Lübnan’da gerçekleşen bu saldırıda, şu ana kadar 11 kişi hayatını kaybetti ve 4000’den fazla kişi yaralandı. Yaralılar arasında bulunan 500 kişi kör oldu!
Yaralıların çoğu, bel ve karın bölgelerinden, ellerinden ve gözlerinden ciddi şekilde zarar gördü. Bu durum, saldırının ne kadar vahşi ve insanlık dışı olduğunu bir kez daha ortaya koyuyor. İsrail’in bu saldırısı, sadece Lübnan halkını değil, tüm dünyayı derinden sarsması gereken bir durum.

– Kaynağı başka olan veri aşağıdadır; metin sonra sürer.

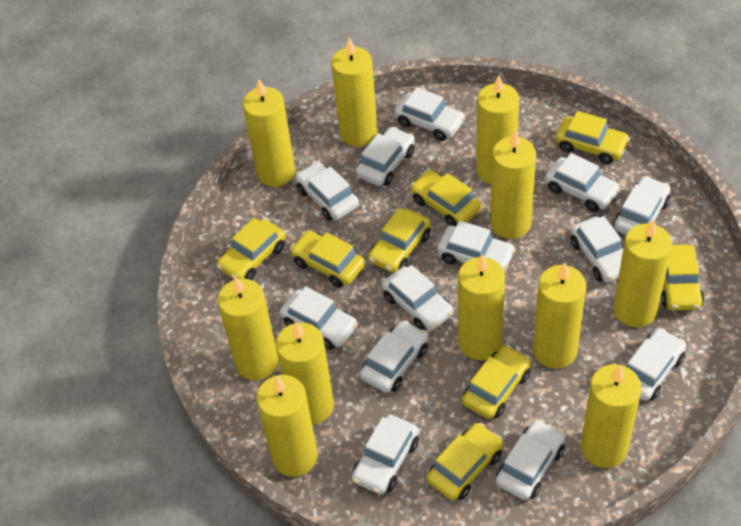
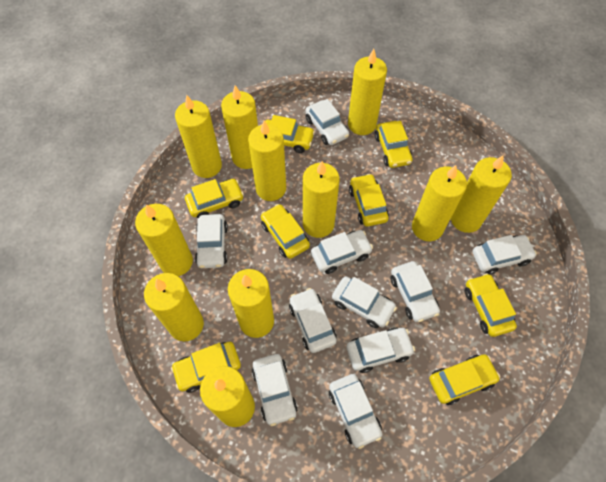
white car: 13 -> 10

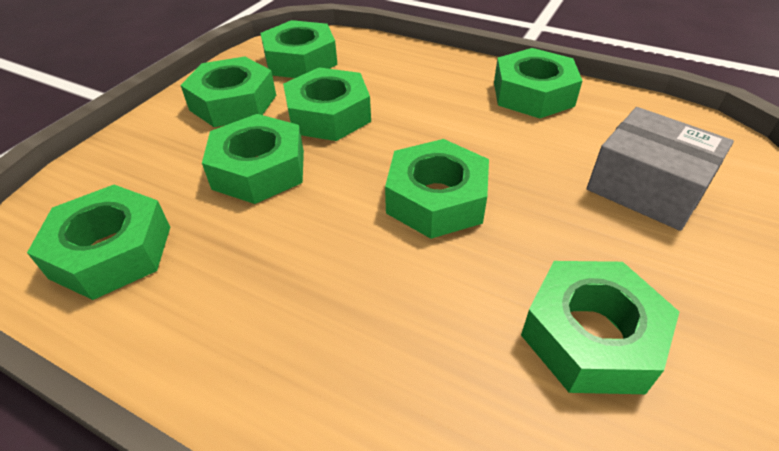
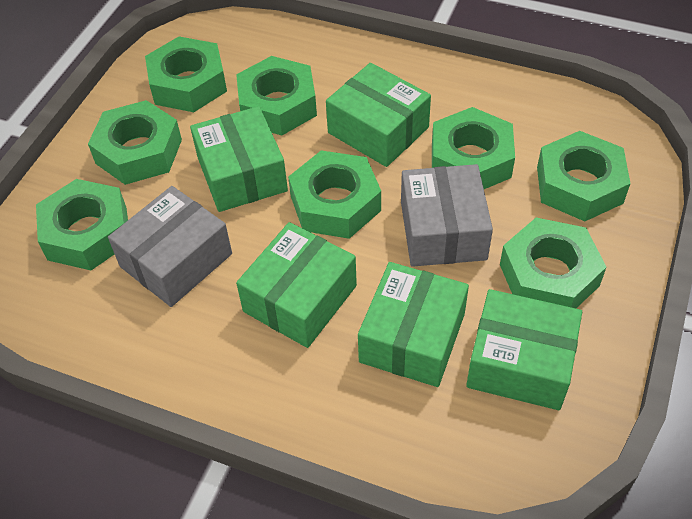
green box: 0 -> 5
grey box: 1 -> 2

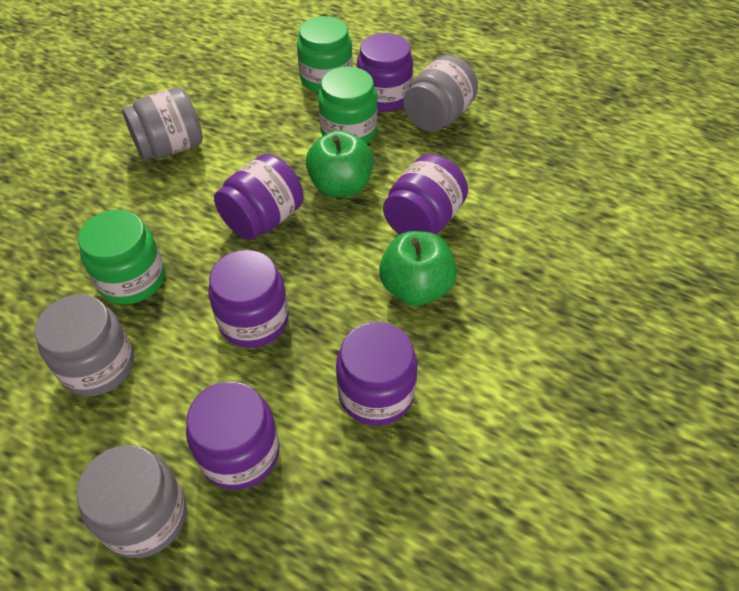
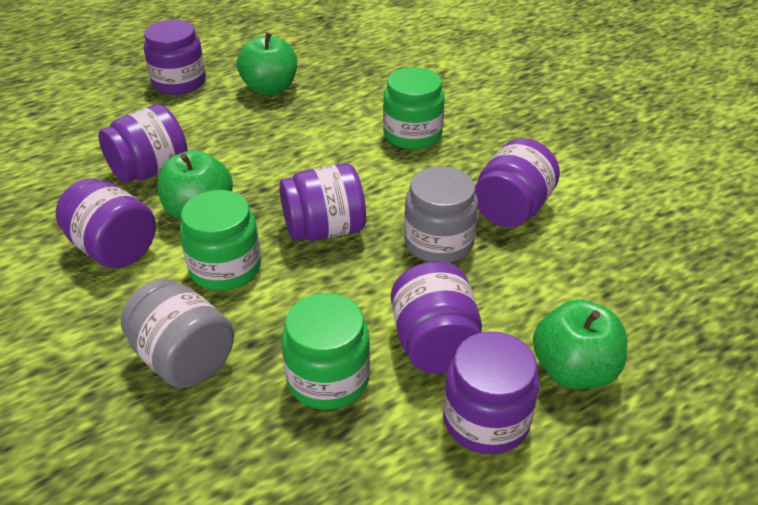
green apple: 2 -> 3
grey jar: 4 -> 2
purple jar: 6 -> 7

Bu saldırının bir diğer önemli boyutu ise, yaralı olan 4000 erkeğin cepheden düşürülmesi noktasında İsrail’in stratejik bir adım atmış olması. Bu, sadece bir terör saldırısı değil, aynı zamanda askeri bir hamle olarak da değerlendirilebilir. Netanyahu hükümeti, bu siber bomba saldırısıyla gerçekleştirdiği terör suçlarına bir yenisini daha eklemiş oldu. Filistin’de ve Gazze’de olduğu gibi, Lübnan’da da sivil ayrımı yapmaksızın, İsrail tarafından bizzat gerçekleştirilen katliam, uluslararası toplumun tepkisini bekliyor. Benim beklediğim ise bu saldırının ardından kaç devletin İsrail’i kınamaya cesaret edeceği. Teknolojinin bu denli kötüye kullanılması, sadece Lübnan için değil, tüm dünya için büyük bir tehdit oluşturuyor. İnsanlık, bu tür saldırılara karşı daha güçlü ve kararlı bir duruş sergilemeli. Milli yazılım ve donanıma sahip akıllı telefonlar artık bir beka meselesi haline geldi.
Tatlı rüyalar dünya! Bombalarınızı şarja takmadan uyumayın.